Quien peine al menos media cana recordará los tebeos de los Jóvenes Castores, aquellos patitos de Walt Disney que se las daban de Boy Scouts y enseñaban trucos de vivac, primeros auxilios y supervivencia. Llegaron a mis manos como herencia de algún primo mayor que había aprendido antes que yo el código morse, el arte de los nudos marineros y la acampada de brújula y cantimplora. Calienta una cazuela en una hoguera. Arma un teléfono con un hilo y dos yogures. Guíate en la noche leyendo el mapa de las constelaciones.
Con el tiempo, todos estos ingenios terminaron por parecernos un divertimento infantil o un pasatiempo dominguero. Ahora todo hijo de vecino lleva a cuestas un teléfono que hace de walkie-talkie, linterna, barómetro, estación meteorológica y astrolabio con tabla de mareas y horóscopo chino. En un momento dado, si uno se despista en la montaña, siempre puede hacer una llamada de emergencia y no tardarán en llegar los servicios de rescate con helicópteros, lanchas, crampones, piolets y toda la pesca.

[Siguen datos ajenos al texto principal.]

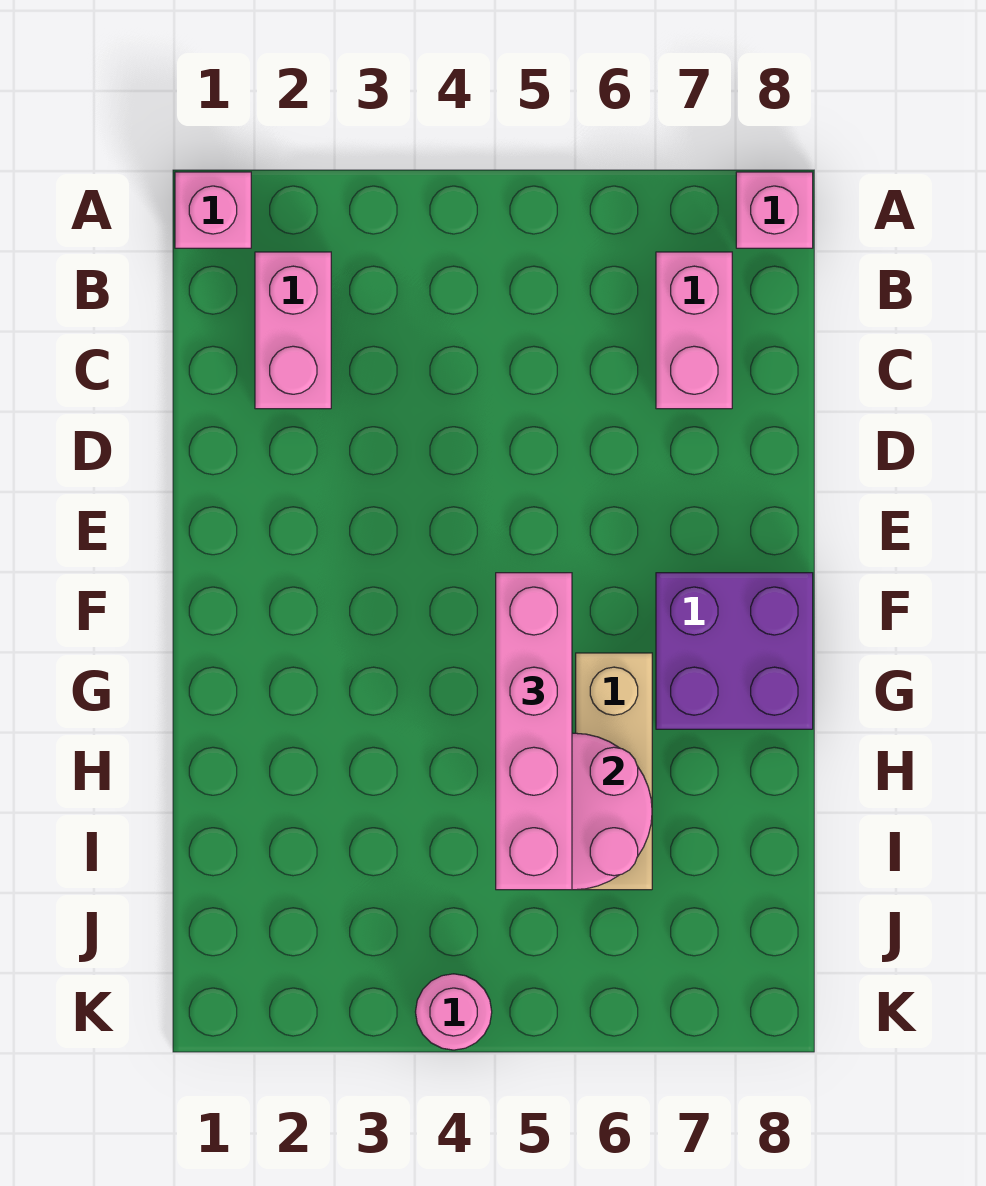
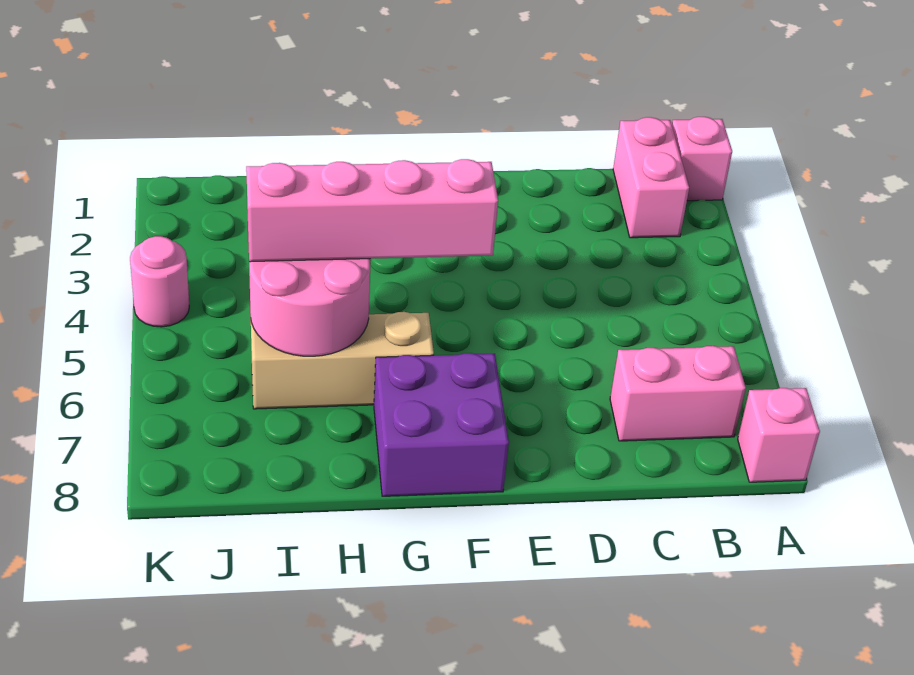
pink brick B2:C2 level 1 -> pink brick B1:B2 level 1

Pero la historia se precipita a un ritmo endemoniado y no hay día en que las televisiones no nos atosiguen con pronósticos de apocalipsis. Nos hemos olvidado de la pandemia. Aquellos viajes furtivos al supermercado para disputar los últimos rollos de papel higiénico, los test rápidos de antígenos, el acaparamiento de mascarillas y los experimentos culinarios con pan de masa madre. El virus del carajo nos convirtió a todos en Jóvenes Castores, aventureros del tedio en una cuarentena menos parecida al campismo que a un ataque nuclear.
Después llegó la escalada bélica en Ucrania y nuestros gobernantes fomentaron un clima de incertidumbre y guerra fría. La Unión Europea, queriendo ponernos las gónadas de corbata, nos aconsejaba prepararnos para lo peor: un bombardeo ruso, un desastre bacteriológico, una invasión zombi o un diluvio universal. Conviene tener en casa reservas de agua, pilas, una navaja suiza, algún bocado que llevarse a la boca y un aguardiente que nos permita pasar el trago durante 72 horas.

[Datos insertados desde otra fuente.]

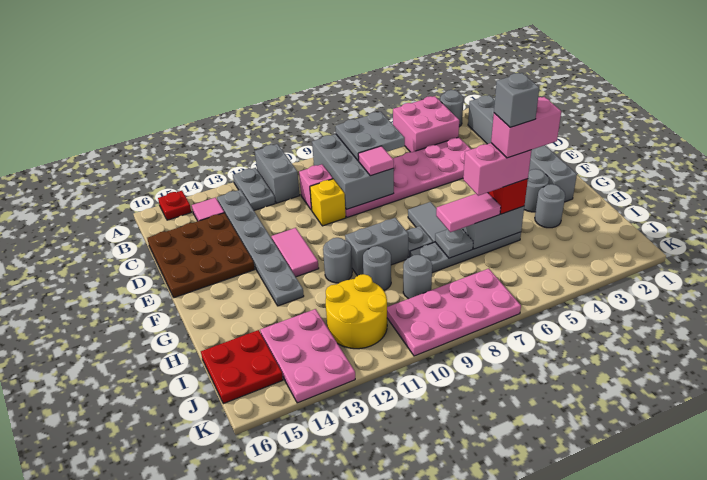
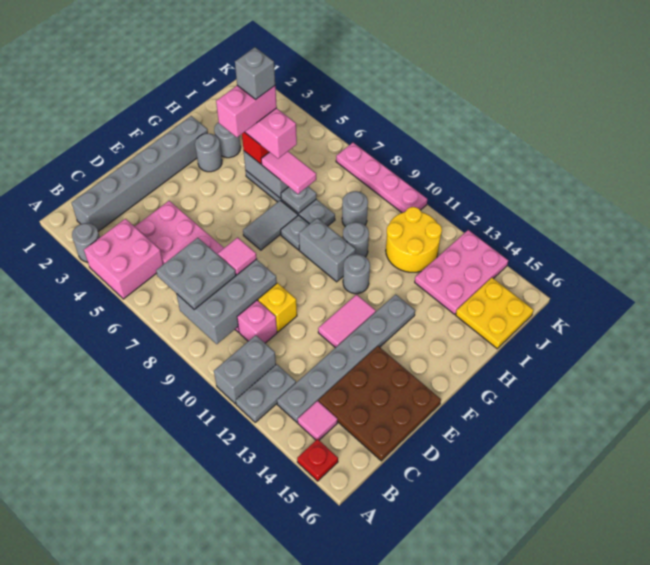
pink brick H4:H5 level 5 -> pink brick G5:H5 level 5
red plate I15:J16 level 1 -> yellow plate I15:J16 level 1
pink plate J7:K10 level 1 -> pink plate K7:K10 level 1

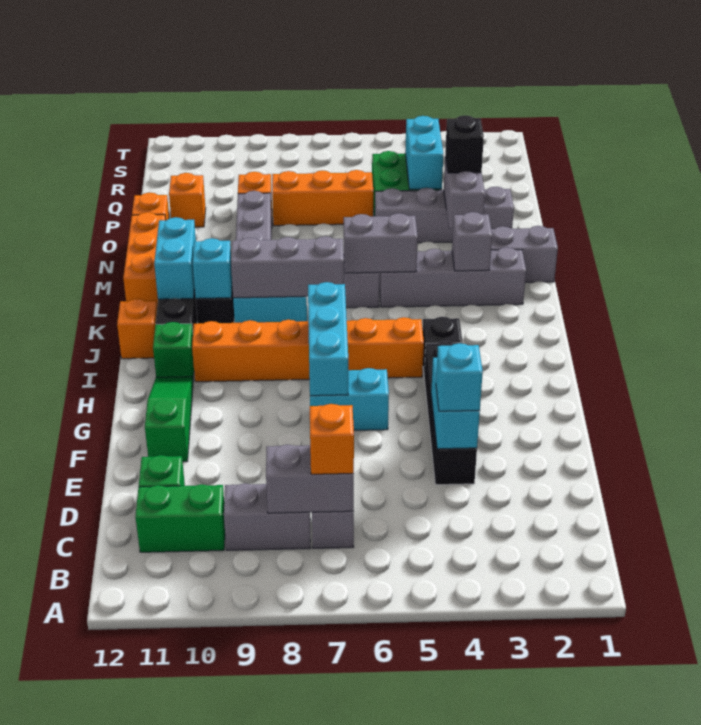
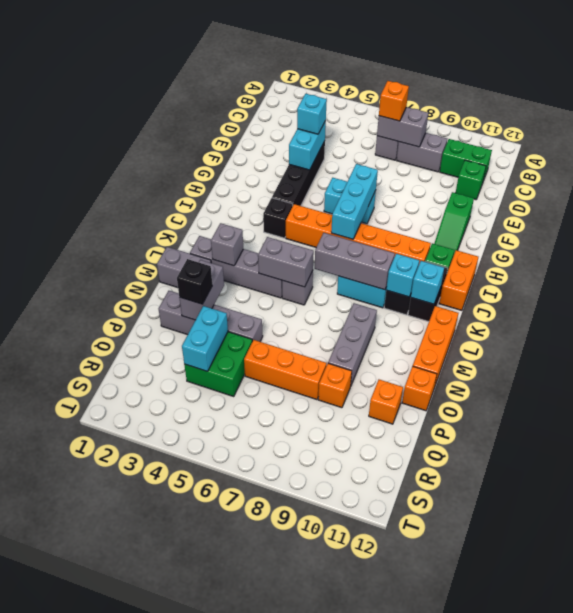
orange brick J12 level 1 -> orange brick I12:J12 level 1
cyan brick K11:L11 level 2 -> cyan brick K11 level 2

Y entonces llegó el gran apagón. Las masas desenchufadas corrían a los supermercados en busca de provisiones pero los datáfonos habían agonizado y todo el mundo comprendió la importancia de guardar bajo el colchón algún billete. Surgió un mercado negro de transistores. Las velas y las cerillas volvieron a ponerse de moda y hubo quien apañó agua mineral por miedo a que se fueran a pique las depuradoras. La luz volvió pero todos nos quedamos con la mosca detrás de la oreja. ¿Y si ocurre de nuevo? ¿Y si la cosa se alarga?

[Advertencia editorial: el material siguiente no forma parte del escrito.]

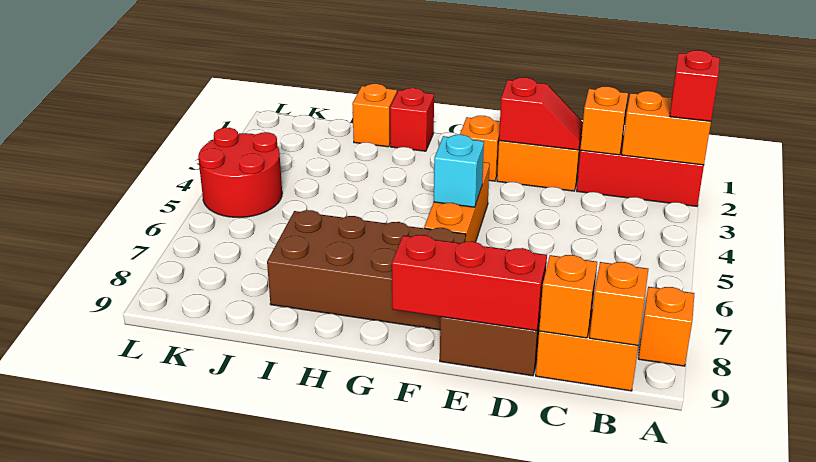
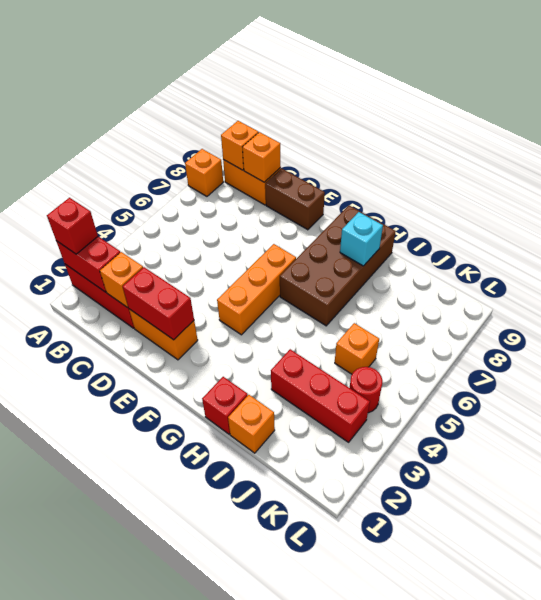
orange brick A2:B2 level 2 -> red brick A2:B2 level 2
red slope D2:E2 level 2 top E -> red brick D2:E2 level 2
red brick D9:F9 level 2 -> red brick I3:K3 level 1
orange brick F2 level 1 -> orange brick J5 level 1
cyan brick F5 level 2 -> cyan brick H8 level 2
brown brick F7:I8 level 1 -> brown brick G6:H9 level 1
red round brick K4:L5 level 1 -> red round brick K4 level 1

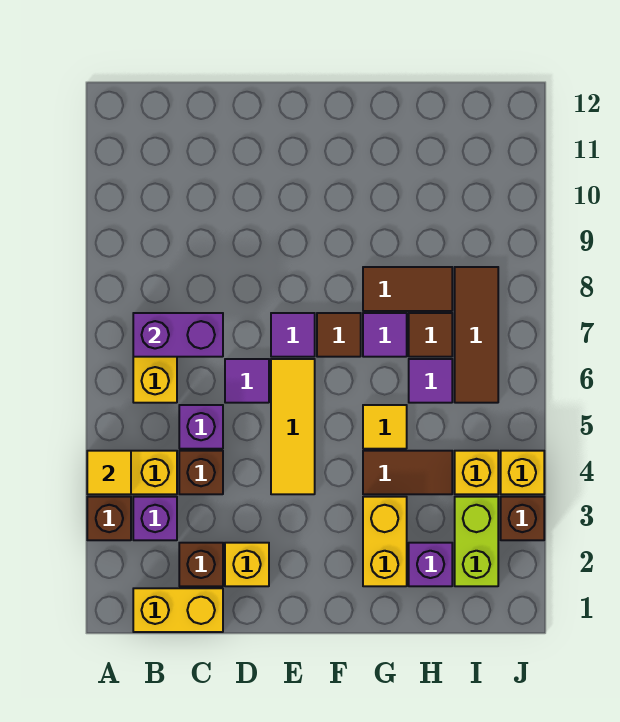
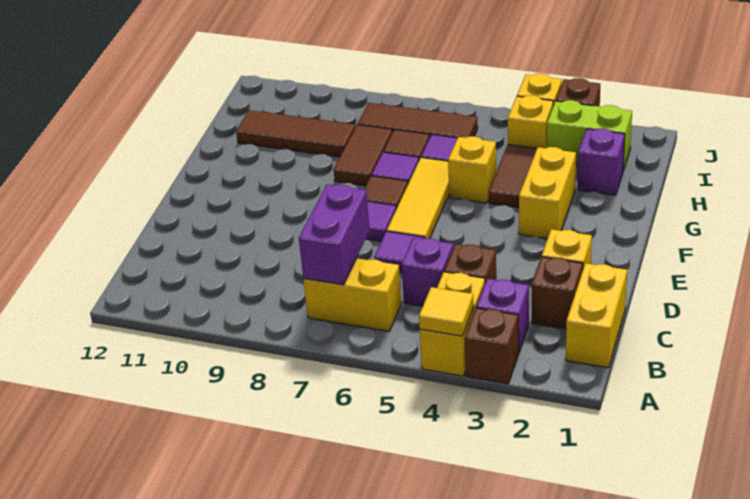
yellow tile E4:E6 level 1 -> yellow tile E6:G6 level 1
yellow brick G2:G3 level 1 -> yellow brick F3:G3 level 1
yellow tile G5 level 1 -> yellow brick G5 level 1
none -> brown tile H9:H11 level 1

Al ritmo que va la historia, no descartemos la peor de las opciones, un corrimiento tectónico, una nube radioactiva o un armagedón de esos que se llevan por delante hasta el último de los dinosaurios. Si la cosa se pone mala, no quedará otro refugio que el auxilio mutuo. Tendremos que desempolvar los manuales de los Jóvenes Castores con sus rosas de los vientos, sus catalejos y sus relojes solares. Puede que quieran robarnos el futuro, pero conocemos desde la niñez el viejo y noble arte de cooperar para salvar el culo.